A federally owned pipeline company is withholding records that would expose its dealings with private security and intelligence firms by citing blanket exemptions under access-to-information law.

Federally-owned pipeline company refuses to release contracts or reports

Protesters attend a anti-Trans Mountain pipeline rally in downtown Vancouver in December 2019. (Jonathan Hayward/The Canadian Press)

A federally owned pipeline company is withholding records that would expose its dealings with private security and intelligence firms by citing blanket exemptions under access-to-information law.

Calgary-based Trans Mountain responded to a request to see its contracts with these agencies, along with reports delivered under those deals, by refusing to release a single piece of paper, prompting CBC News to lodge an official complaint.
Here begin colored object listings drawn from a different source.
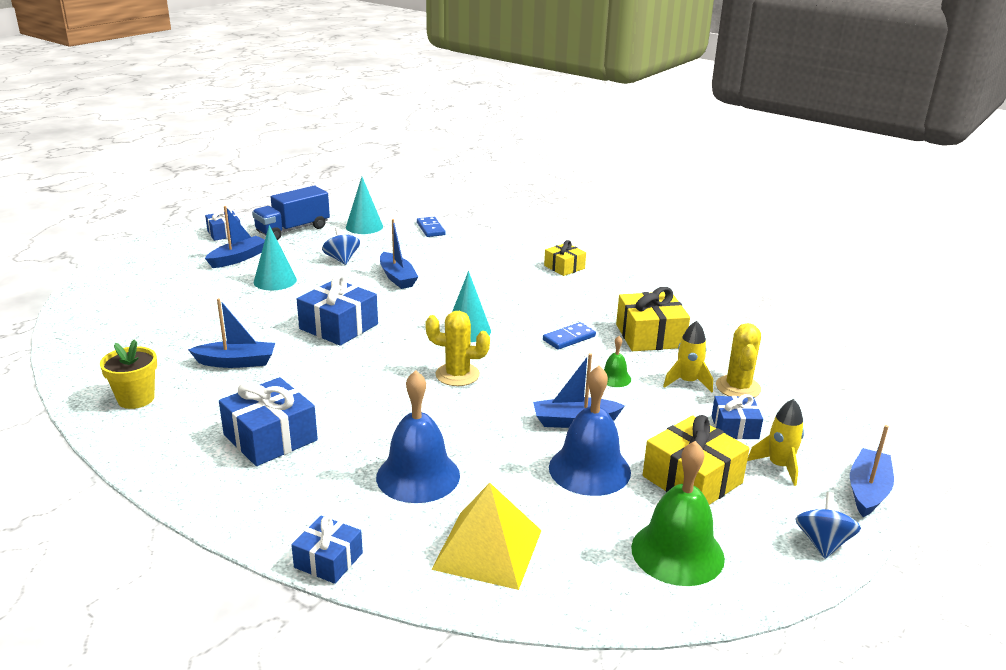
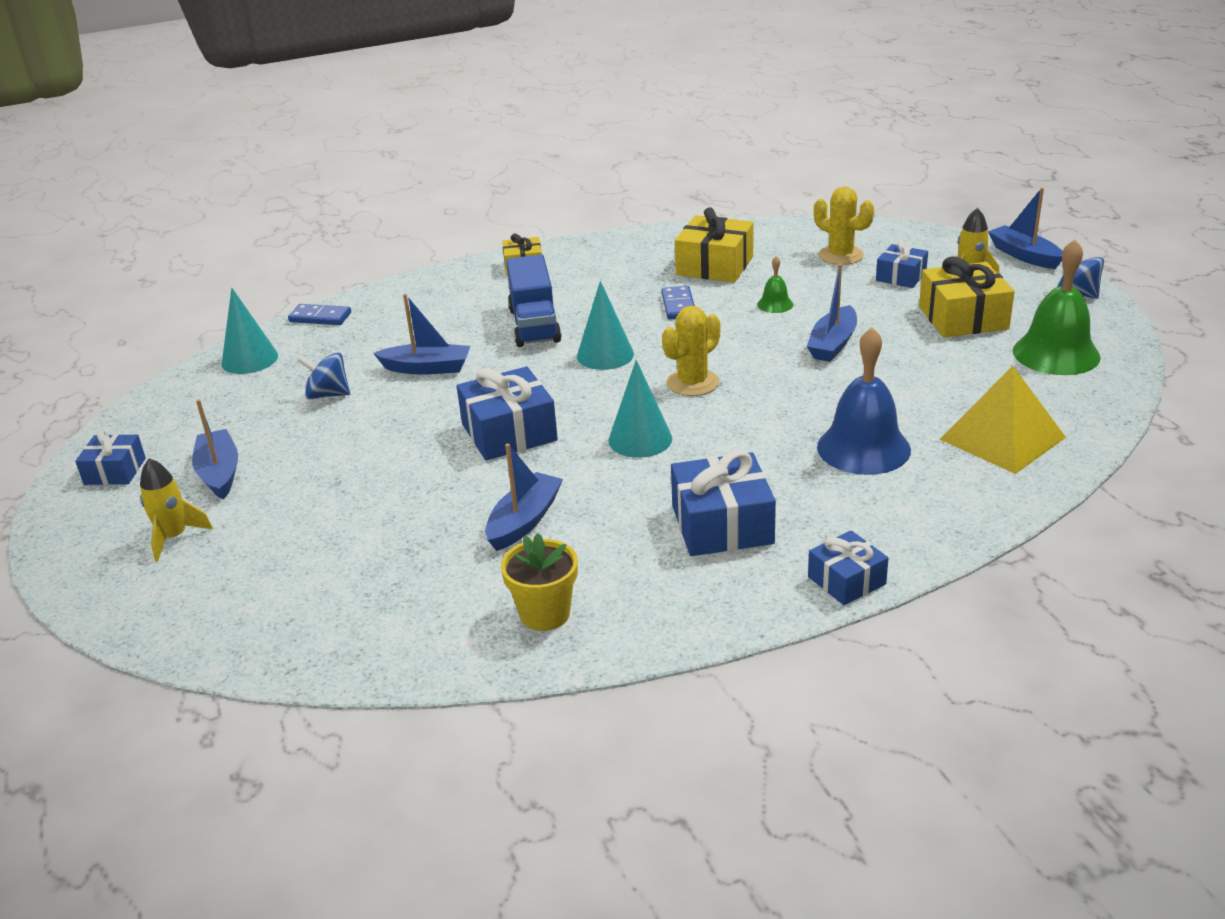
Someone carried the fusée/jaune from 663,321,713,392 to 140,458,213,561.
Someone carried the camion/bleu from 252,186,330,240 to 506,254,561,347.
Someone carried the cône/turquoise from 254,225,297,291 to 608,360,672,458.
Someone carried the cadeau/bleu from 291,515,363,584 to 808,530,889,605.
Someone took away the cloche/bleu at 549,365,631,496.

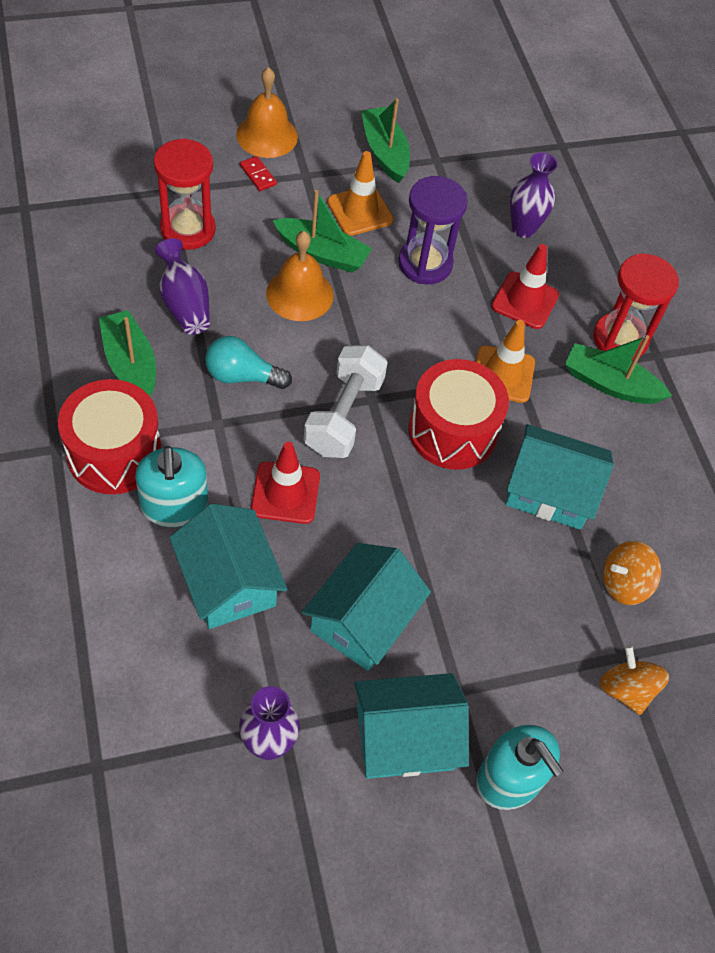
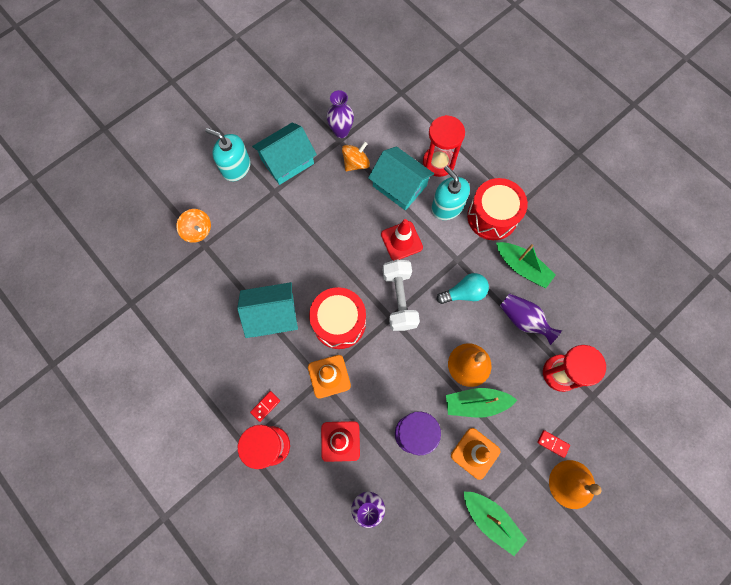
Someone swapped the bateau/vert at 565,335,672,404 for the domino/rouge at 250,391,280,422.
Someone carried the toupie/orange from 603,541,661,605 to 342,142,370,171.
Someone put down the sablier/rouge at 423,115,465,177.
Someone took away the maison/turquoise at 302,543,431,671.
"Trans Mountain Corporation cannot provide the records you have requested as they are exempt under the [Access to Information] Act," wrote Shelley Sapieha, information and records management adviser, in a letter copied to the company's general counsel Kevin Thrasher.

Disclosing these records could reveal information obtained during investigations aimed at the detection, prevention or suppression of crime, which is shielded by Section 16 of the Access to Information Act, Sapieha's letter says.

Construction of the Trans Mountain pipeline is seen under way in Kamloops, B.C., in September 2020. (Jonathan Hayward/The Canadian Press)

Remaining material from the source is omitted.